(What you will do) In the entries below, which lines run from the one containing "part: (125, 738) -> (83, 851), size x0.6" to the one containing "part: (407, 898) -> (433, 1090), size x0.7"? Copy exactly those lines, ends included, and no others.

(Records excerpted from a collection)
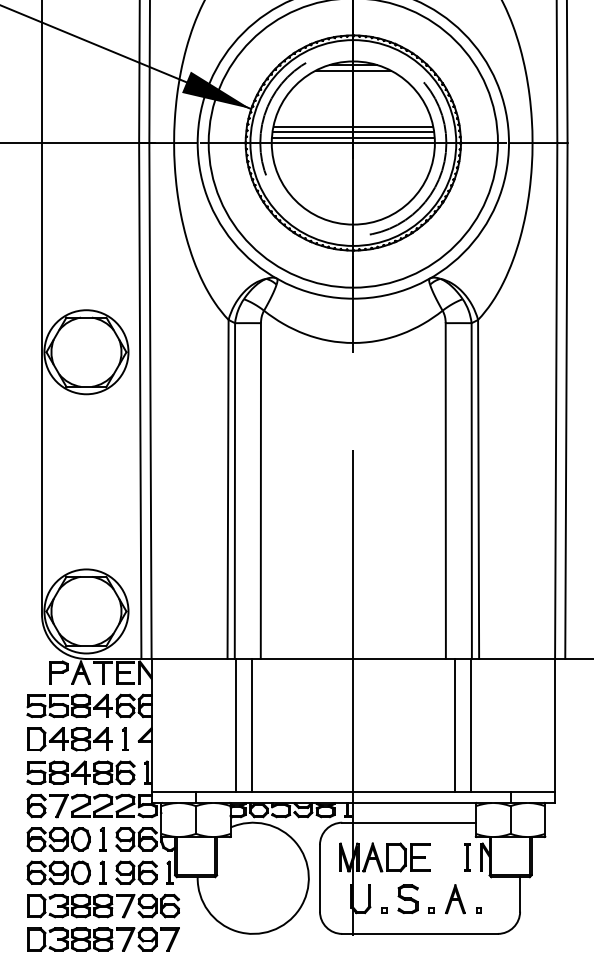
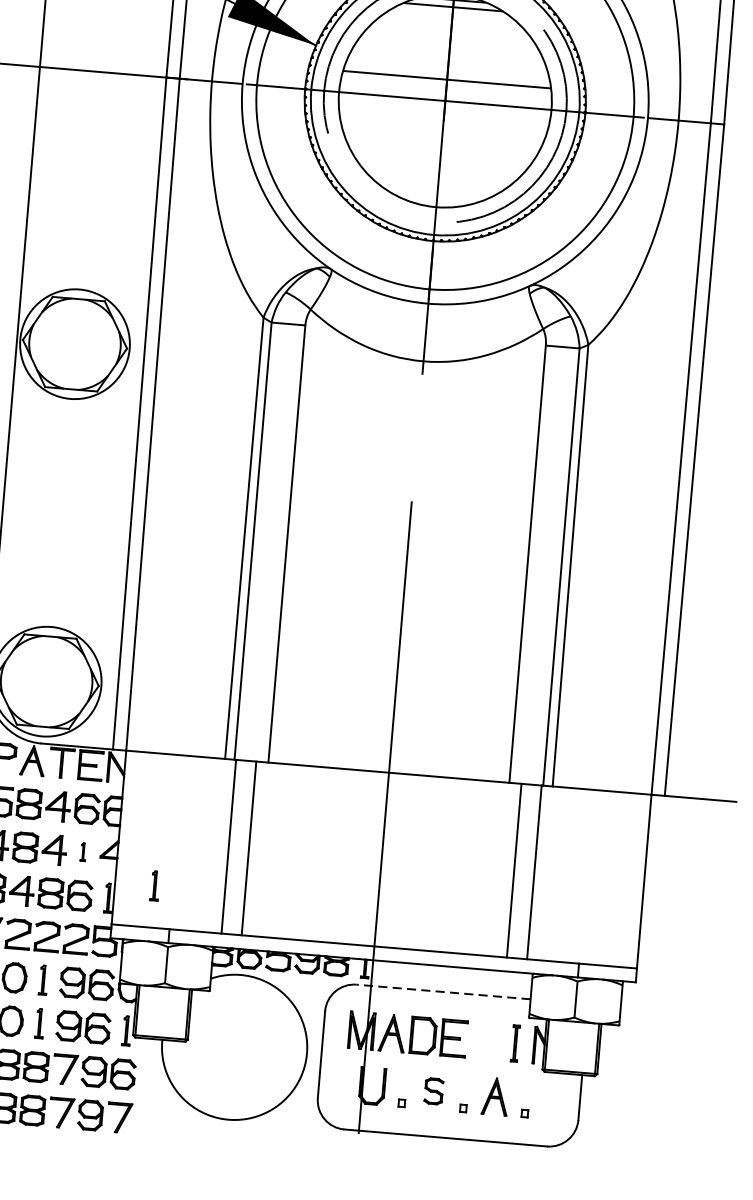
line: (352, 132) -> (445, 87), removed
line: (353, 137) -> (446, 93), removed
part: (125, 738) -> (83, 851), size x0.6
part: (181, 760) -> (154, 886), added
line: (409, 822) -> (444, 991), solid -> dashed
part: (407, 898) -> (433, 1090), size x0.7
* * *
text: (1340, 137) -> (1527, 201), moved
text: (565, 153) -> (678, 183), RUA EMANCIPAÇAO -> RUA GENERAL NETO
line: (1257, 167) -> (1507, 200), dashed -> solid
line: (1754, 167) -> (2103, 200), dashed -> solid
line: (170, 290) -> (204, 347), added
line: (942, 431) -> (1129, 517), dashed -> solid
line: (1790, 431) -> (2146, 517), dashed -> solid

(Solution below)
part: (125, 738) -> (83, 851), size x0.6
part: (181, 760) -> (154, 886), added
line: (409, 822) -> (444, 991), solid -> dashed
part: (407, 898) -> (433, 1090), size x0.7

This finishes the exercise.